Common Mistakes and Limitations with Copilot for Cohort Analysis

Copilot generates incorrect retention rates

If the retention percentages exceed 100% or show negative values, the denominator is likely wrong. Copilot sometimes uses the total row instead of the Period 0 value for each cohort. Fix this by typing: “Use the count in Period 0 of each cohort row as the denominator, not the total”. Alternatively, manually check the formula and replace the denominator cell reference with the Period 0 cell for that row.

Copilot creates a table with duplicate cohort months

This happens when the acquisition date column contains time components or inconsistent date formats. Ensure all acquisition dates are actual dates, not text. Select the column and use Data > Text to Columns to convert text to dates. Then recreate the cohort table with Copilot.

Copilot does not recognize the table name

If Copilot says it cannot find the table, you may have typed the wrong name or the table is not selected. Click anywhere inside the table. In the Table Design tab, note the table name in the Properties group. Use that exact name in your prompt, for example: “From table UserEvents, create a cohort retention table”.

Retention chart shows overlapping lines

When you ask Copilot to create a line chart, it may plot all cohorts in one chart with many lines. To make the chart readable, limit the chart to the most recent 6 or 12 cohorts. Type: “Create a line chart for the last 6 cohorts only”. Copilot filters the data and updates the chart.
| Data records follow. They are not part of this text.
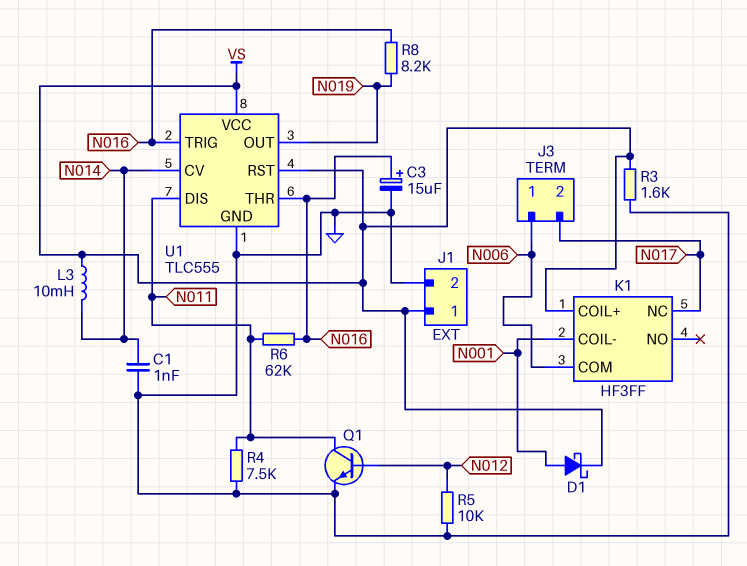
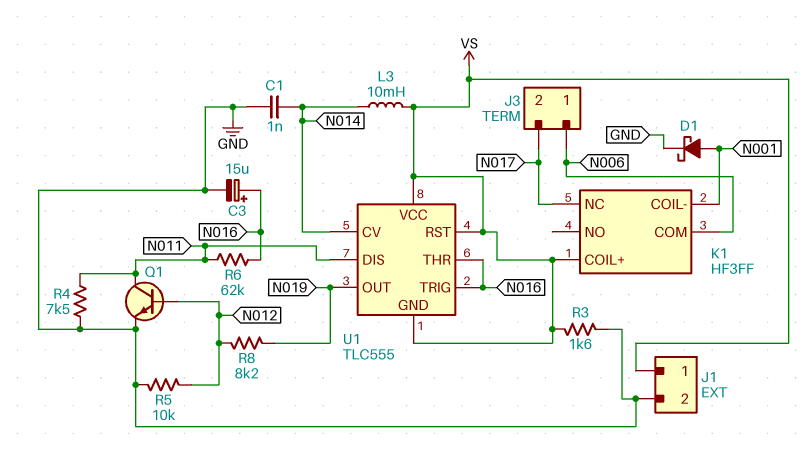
D1: schottky (A N001, K VS) -> schottky (A N001, K GND)
R8: 8.2k (N016, N019) -> 8.2k (N012, N019)
U1 pin GND: GND -> VS

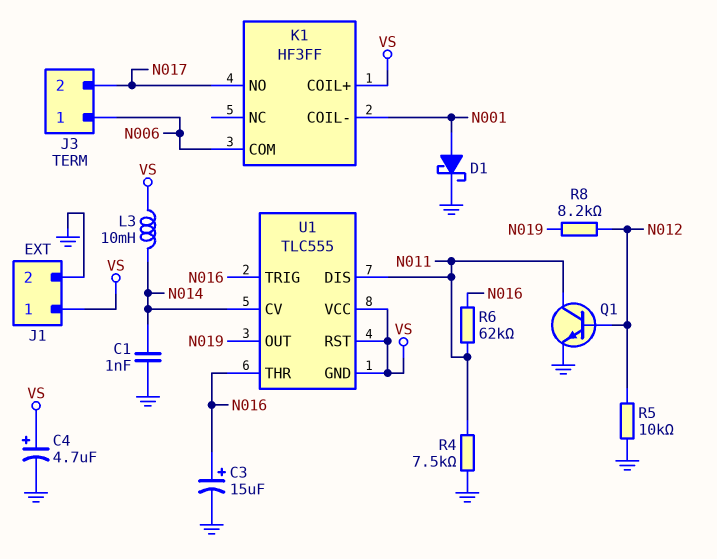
C4: none -> 4.7uF (plus VS, minus GND)
K1 pin NC: N017 -> none
K1 pin NO: none -> N017
R3: 1.6k (GND, VS) -> none

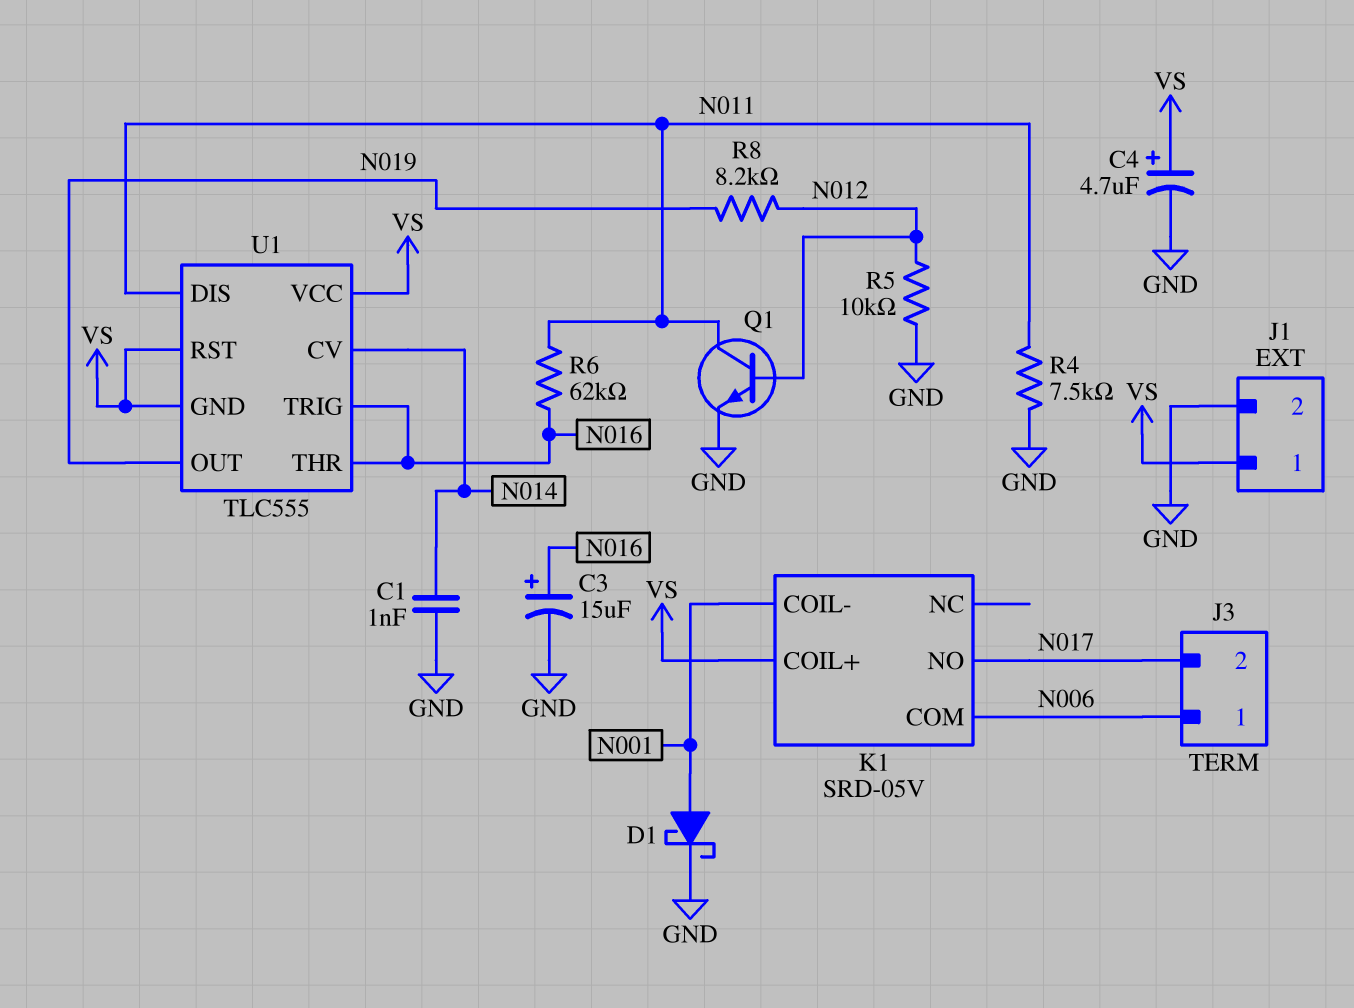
K1: HF3FF -> SRD-05V
L3: 10mH (N014, VS) -> none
Copilot Manual Method vs Copilot Automated Method: Key Differences

Item Copilot Automated Method Manual Method with Copilot Help
Setup time 1-2 minutes 5-10 minutes
Formula generation Copilot writes all formulas User writes formulas with Copilot suggestions
Customization control Limited to Copilot’s output Full control over table structure and formulas
Error handling May need correction prompts User can debug directly
Best for Quick analysis of standard cohort data Complex or non-standard cohort definitions

The automated method works best when your data follows a standard user-event structure. The manual method gives you more control when you need custom period definitions such as weeks or quarters instead of months. Both methods benefit from Copilot’s formula generation and chart creation features.

You can now build a cohort retention table in Excel using Copilot prompts for table creation, formula insertion, and chart generation. Start by structuring your user data as an Excel table with acquisition and activity dates. Then use the Copilot pane to generate the cohort structure and retention percentages. For a deeper analysis, try adding a second metric such as revenue per user and ask Copilot to create a combined retention and revenue chart.